Over the past week, Spanish-language media giant Univision has covered the court proceedings of the lawsuits filed against S.B. 1070 in Phoenix, as well as the protests in different cities against the Arizona law and acts of civil disobedience supporting the DREAM Act.

Univision reports:

Hispanic leaders told Univision.com they don’t believe the federal court that has been hearing at least seven lawsuits will stop it from taking effect. We believe that Tuesday or Wednesday a decision nullifying the most conflictive parts will be announced but it is almost sure that on the 29th this legislation to fight undocumented immigration, the harshest legislation of its kind in the U.S., will take effect.

An activist from Reforma Migratoria PRO America told Univision, “We hope the law is stopped before it takes effect. But we also realize that it is time to organize political power to stop these kinds of laws.”

Univision also reported, “As of Saturday[, July 24,] from coast to coast activists will hold protests, vigils, concerts and awareness raising events about S.B. 1070, a law that criminalizes the presence of illegal immigrants in Arizona and that according to the activists is a “license to discriminate.’”

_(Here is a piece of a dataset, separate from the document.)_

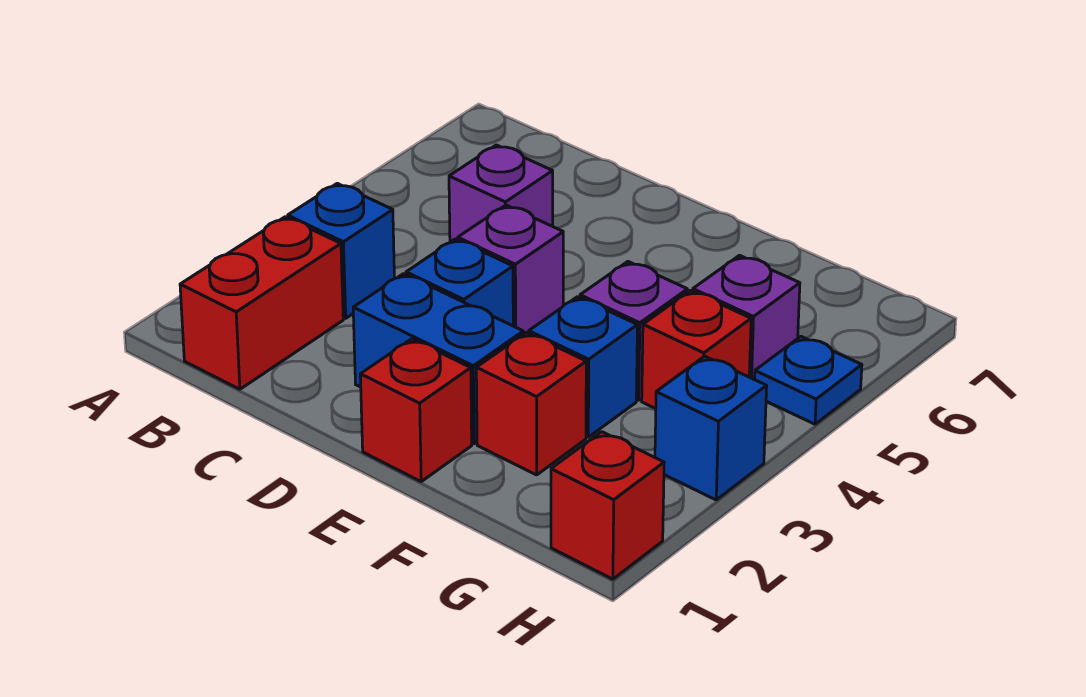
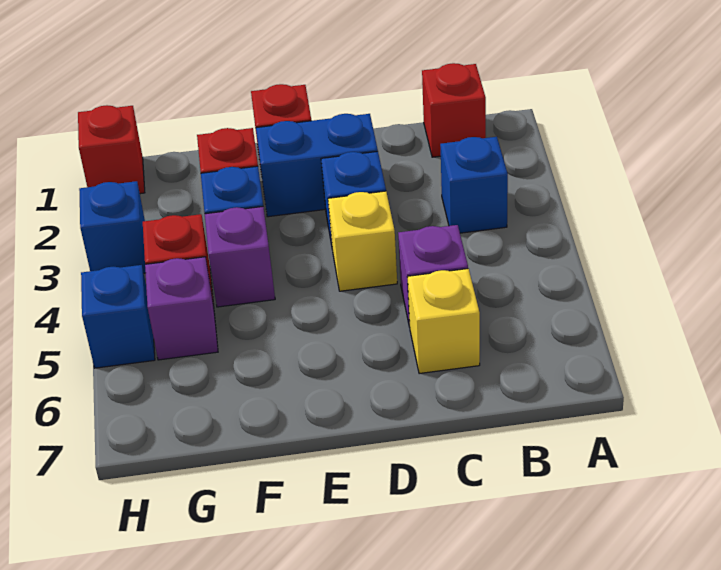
red brick B1:B2 level 1 -> red brick B1 level 1
none -> yellow brick C6 level 1
purple brick D4 level 1 -> yellow brick D4 level 1
blue plate H5 level 1 -> blue brick H5 level 1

U.S. District Court Judge Susan Bolton, who heard plaintiffs and defendants arguments, will decide whether to stop the law from going into effect on July 29.

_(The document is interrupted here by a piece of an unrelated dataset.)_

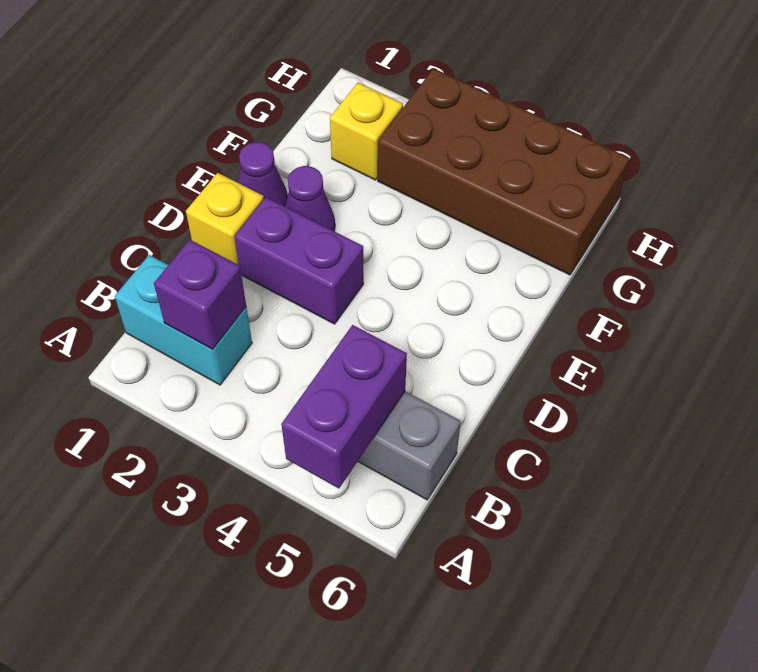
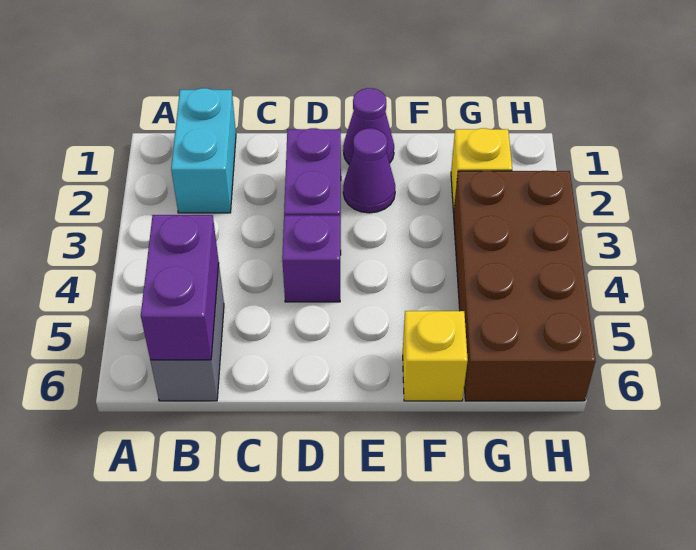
purple brick A5:B5 level 2 -> purple brick B5:B6 level 2
purple brick B2 level 2 -> purple brick D4 level 1
yellow brick D1 level 1 -> yellow brick F6 level 1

The protests also come in the midst of the growing numbers of deportations by the Obama Administration.

The Washington Post reported on Monday:

[The] Immigration and Customs Enforcement agency expects to deport about 400,000 people this fiscal year, nearly 10 percent above the Bush administration’s 2008 total and 25 percent more than were deported in 2007. The pace of company audits has roughly quadrupled since President George W. Bush’s final year in office.

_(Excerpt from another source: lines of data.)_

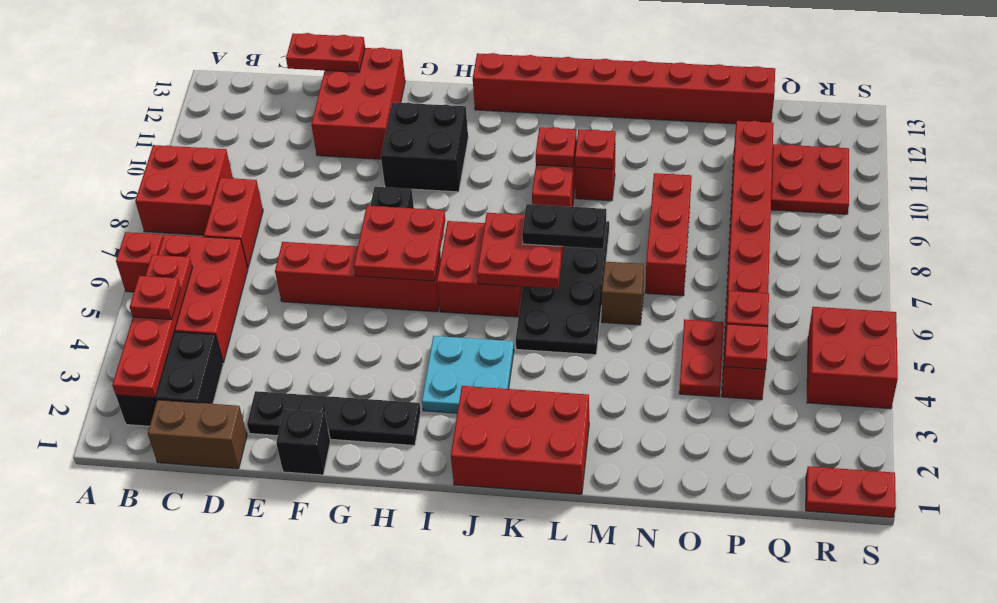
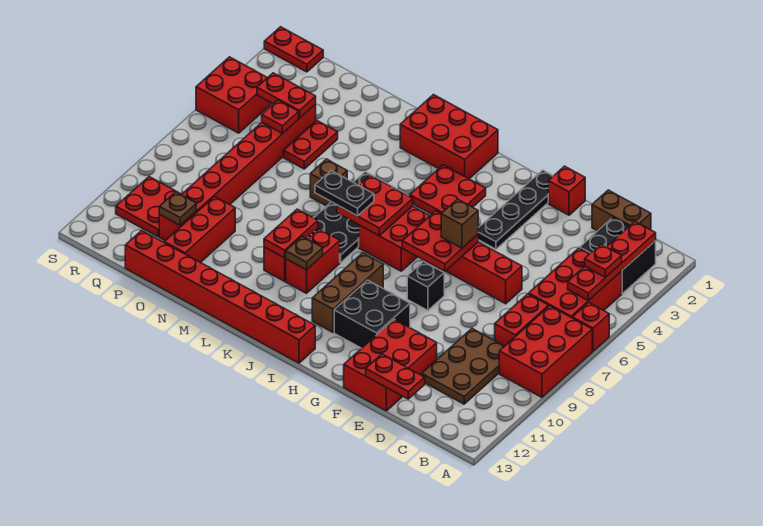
red brick A8:B9 level 1 -> red brick A7:B9 level 1
none -> brown plate C9:D11 level 1
black plate E2:H2 level 1 -> black plate G1:G4 level 1
black brick F1 level 1 -> red brick F1 level 1
none -> brown brick G6 level 3
cyan plate I3:J4 level 1 -> red plate I3:J4 level 1
none -> brown brick I9:I11 level 1
red plate K10 level 2 -> brown plate K10 level 2
red plate L10 level 2 -> red plate L9:L10 level 2
red brick N7:N9 level 1 -> red brick O10:O12 level 1
red plate P4 level 2 -> red plate P4:Q4 level 2
none -> brown plate P11 level 2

According to the Post the Obama administration has

been moving away from using work-site raids to target employers. Just 765 undocumented workers have been arrested at their jobs this fiscal year, compared with 5,100 in 2008, according to Department of Homeland Security figures. Instead, officers have increased employer audits, studying the employee documentation of 2,875 companies suspected of hiring illegal workers and assessing $6.4 million in fines.